• Grafikdesigner Ideenfindung

Warum Grafikdesigner so selten ans Telefon gehen

 15. Dezember 2016

Ich weiß, es treibt einige Auftraggeber in den Wahnsinn. Nur die eine kleine minimale Änderung schnell telefonisch durchgeben und dann geht der ver!%§$&%§/te Grafiker nicht an sein klingelndes Rechteck. Doch das vehemente Ignorieren des Klingeltons beziehungsweise dessen Lautlosstellen hat bei mir einen nachvollziehbaren Grund.

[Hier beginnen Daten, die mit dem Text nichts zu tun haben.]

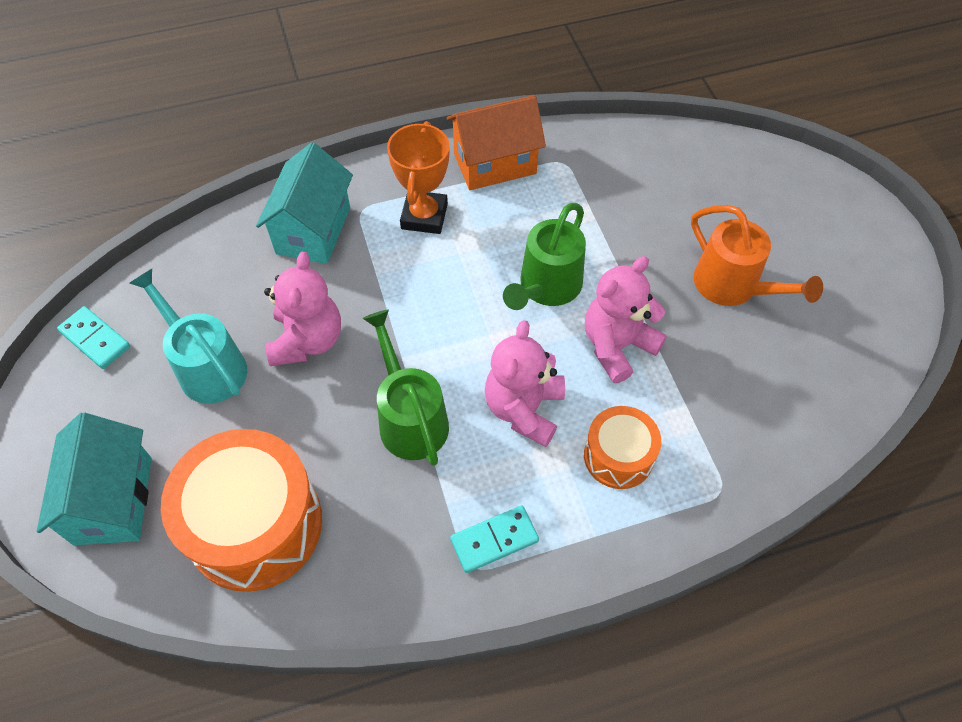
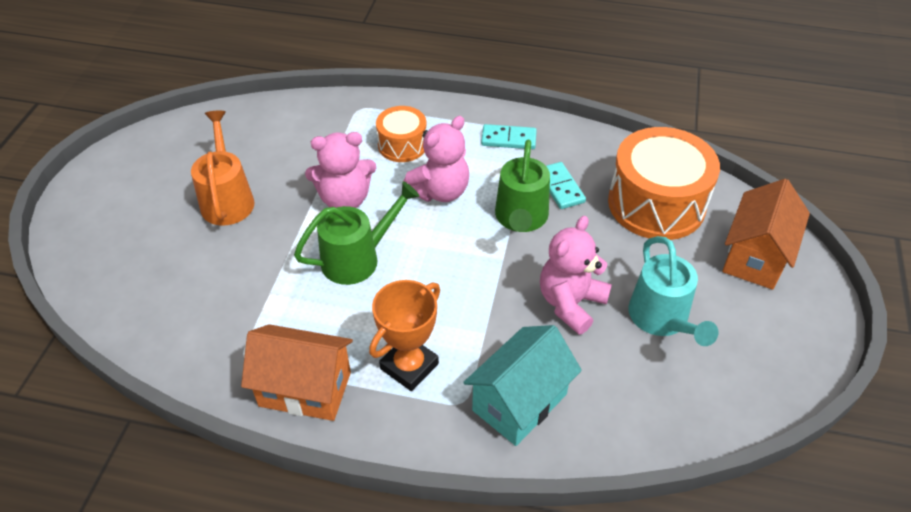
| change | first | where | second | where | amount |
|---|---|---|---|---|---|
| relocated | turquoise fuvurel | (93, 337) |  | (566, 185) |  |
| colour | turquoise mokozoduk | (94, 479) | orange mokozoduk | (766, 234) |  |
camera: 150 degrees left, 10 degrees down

Sobald ich vor einem Design oder Layout sitze, benötige ich keinesfalls absolute Ruhe. Das wird oft missverstanden. Ich bin keine hochsensible Krawallmimose, die nur in umschnürender Stille arbeiten kann. Das einzige was ich benötige, ist eine konstant ablenkungsfreie Arbeitsumgebung. Das kann durchaus Stille sein, lieber ist mir aber laute oder leise Musik, Baustellen- oder Kindergartengeräusche, Großraumbürogebrabbel oder was auch immer. So kann ich mich schnell in Layoutideen verspinnen.

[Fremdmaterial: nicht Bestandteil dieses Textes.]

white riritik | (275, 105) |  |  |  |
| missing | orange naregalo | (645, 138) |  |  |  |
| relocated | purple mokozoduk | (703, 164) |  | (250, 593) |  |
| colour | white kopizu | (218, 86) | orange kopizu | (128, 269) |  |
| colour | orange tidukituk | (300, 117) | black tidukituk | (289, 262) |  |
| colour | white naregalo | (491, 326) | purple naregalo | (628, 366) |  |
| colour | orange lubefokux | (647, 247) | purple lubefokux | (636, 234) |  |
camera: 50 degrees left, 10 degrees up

Denn bei Grafikarbeiten wird in der Entstehungsphase eines Design nicht einfach handwerklich so probiert bis es endlich passt; vielmehr entstehen die Ideen im Kopf. An denen hangelt man sich entlang, bis sich eine Vision kristallisiert, die sich mehr und mehr verfestigt.

Was passiert, wenn man Grafikdesigner bei der Arbeit unterbrichtEs setzt eine Art Flow ein, in dem ich getrieben von meiner Idee einfach losarbeite. Der Motor im Kopf dreht auf Hochtouren und liefert auf der Basis immer mehr an Input, der innerlich abgespeichert, oft verworfen aber auch wieder hervorgekramt wird, um dem Ziel näher zu kommen. Es entsteht ein gigantisches auf sich selbst aufgebautes Ideenkonstrukt, auf das ich gedanklich beliebig zugreife, es verändere und die Essenz in mein Layout einfließen las… RRIINNGG!!! RRIINNGG!!

Jetzt wackelt das fragile Konstrukt, es fällt schwer, dessen Stabilität zu wahren, die ersten Elemente verflüchtigen sich und mit einem lautem POFF ist da nur noch Leere. Diese eine erschreckende Leere, die ein Sitzender verspürt, dessen Stuhl weggezogen wurde und der sich in den Sekundenbruchteilen der Schwebe bewusst wird, dass er gleich auf den harten Boden schmettert.

»Ein unangekündigter Anruf bei einem Kreativen kostet den nicht nur wertvolle Arbeitszeit…«

Es gab Zeiten, da bin ich danach völlig entnervt ans klingelnde Telefon gegangen, habe mir maulend halböhrig (und damit wenig Sympathie sammelnd) die Gegenseite angehört, um danach mindestens 30 Minuten zu brauchen, mich wieder in meine Idee reinzufitzen. Zu 99 Prozent eine vergebliche Mühe: Der kreative Fluss ist dahin und das Projekt muss vorerst beiseite gelegt werden.

Ein unangekündigter Anruf bei einem Kreativen kostet den also nicht nur wertvolle Arbeitszeit, sondern zerstört zuverlässig seine Designidee, die so schnell nicht wiederherzustellen ist. Auf Kosten des Auftraggebers, der hörbar die Augen verleiert, wenn er mit der Wahrheit konfrontiert wird: »Ich hatte einfach noch nicht die richtige Idee«. Dasselbe passiert übrigens Webdesignern und Programmierern, die ebensolche komplexen Konstrukte und WasWäreWenn-Code-Denke in ihren Köpfen haben. Einmal von der Seite ansprechen oder ein Telefonklingeln und alles ist im Eimer.

Aus diesem Grund wird vielleicht ein bisschen nachvollziehbar, warum ich meine Telefone während Arbeitsphasen auf lautlos stelle, auch auf Außeneinsätzen übrigens. Es ist kein böser Wille und kein Aussperren. Ich bearbeite zu diesem Zeitpunkt nur ablenkungsfrei ein Projekt, deren Fertigstellung ich nicht gefährden lassen möchte. Deshalb konzentriere ich meine geschäftliche Kommunikation ausschließlich auf den E-Mailverkehr. Hier schaue ich regelmäßig rein, antworte deutlich zügiger (auch von unterwegs) oder treffe mich persönlich. Ablenkungsfrei und zu 100% auf den Auftraggeber und seine Projekte konzentriert.